Rule 1.120(b), RCP, applicable here, requires that:
“ . . .In all averments of fraud . . . the circumstances constituting fraud . . . shall be stated with such particularity as the circumstances may permit. . . . ” (Emphasis supplied).

Under the present rules of pleading we recognize that “fact” pleading is limited in scope and that discovery procedure is available to ascertain relevant facts relating to a cause of action. In this case we are concerned with viewing the allegations of the second amended complaint in the light of the provisions of Rule 1.120, RCP, 30 F.S.A., entitled “Pleading Special Matters” and not Rule 1.110, RCP, 30 F.S.A., entitled “General Rules of Pleading.”

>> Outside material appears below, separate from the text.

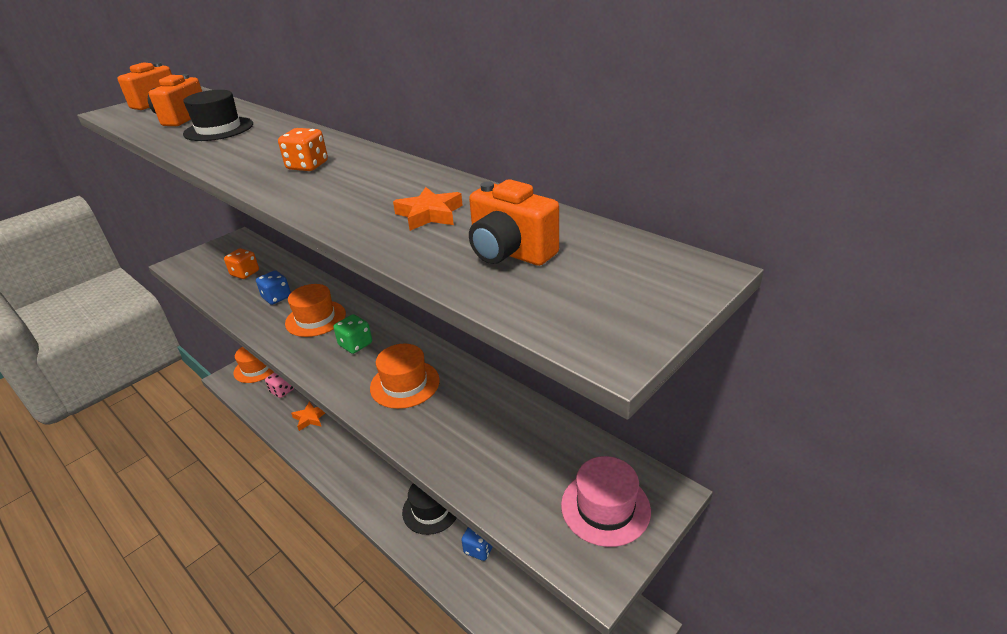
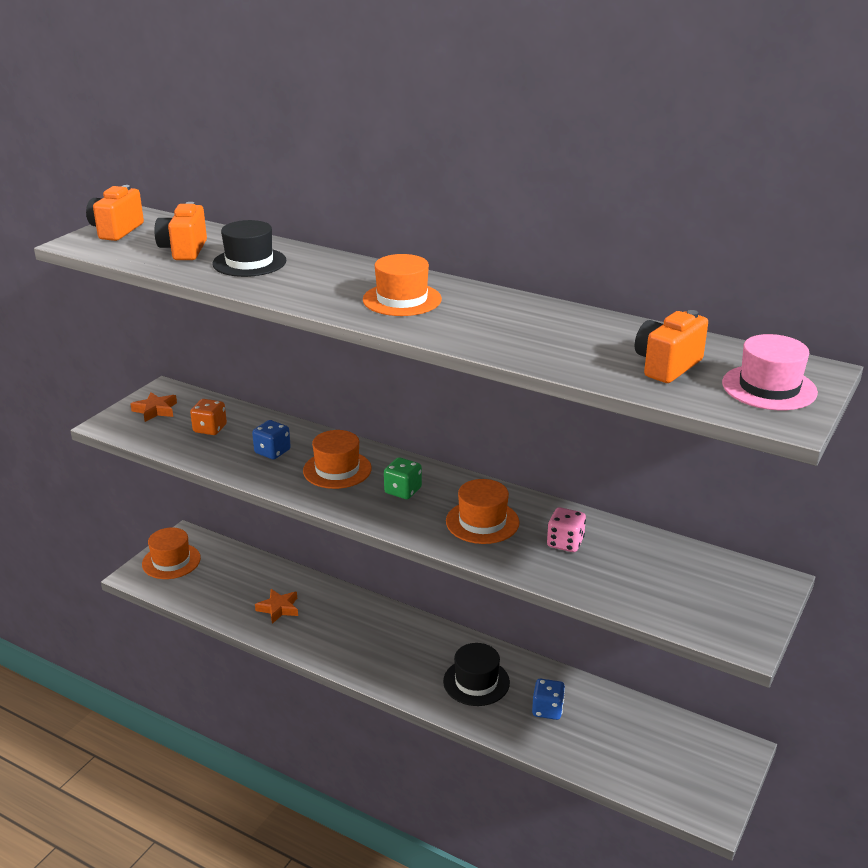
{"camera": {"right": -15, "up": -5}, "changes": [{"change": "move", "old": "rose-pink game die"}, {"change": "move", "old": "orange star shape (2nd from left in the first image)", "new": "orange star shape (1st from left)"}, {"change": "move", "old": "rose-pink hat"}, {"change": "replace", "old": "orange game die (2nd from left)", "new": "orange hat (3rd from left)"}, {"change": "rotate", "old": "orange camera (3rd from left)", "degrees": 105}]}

We have read and reread the said complaint and, in absolute deference to the judgment of the trial judge, we do not believe that the allegations contained in the second amended complaint meet the requirements of Rule 1.120(b), RCP.

The appellee in its brief urges this court to affirm the ruling of the trial court averring therein, in essence, that it would be impossible to allege specific dates, places and acts which constitute the fraud, other than those as set forth in the complaint as amended, as several different transfers are involved extending over a period of several years. Appellee requests that appellant file his responsive pleading and use discovery to obtain such other information as is necessary to defend this action. We cannot agree with appellee’s contention. It is noted that this case has been pending for several years and that, at least according to the record, appellee has not deemed it advisable or necessary to avail itself of the discovery mechanism set out in the pertinent Rules of Civil Procedure. Further, it appears it would be equally impossible to require appellant to file a meaningful responsive pleading to the said complaint unless and until the fraud or undue influence he is alleged to have perpetrated upon his wife is set out specifically and particularly. See Thompson v. Safeco Ins. Co., Fla.App. 1967, 199 So.2d 113; Ocala Loan Co. v.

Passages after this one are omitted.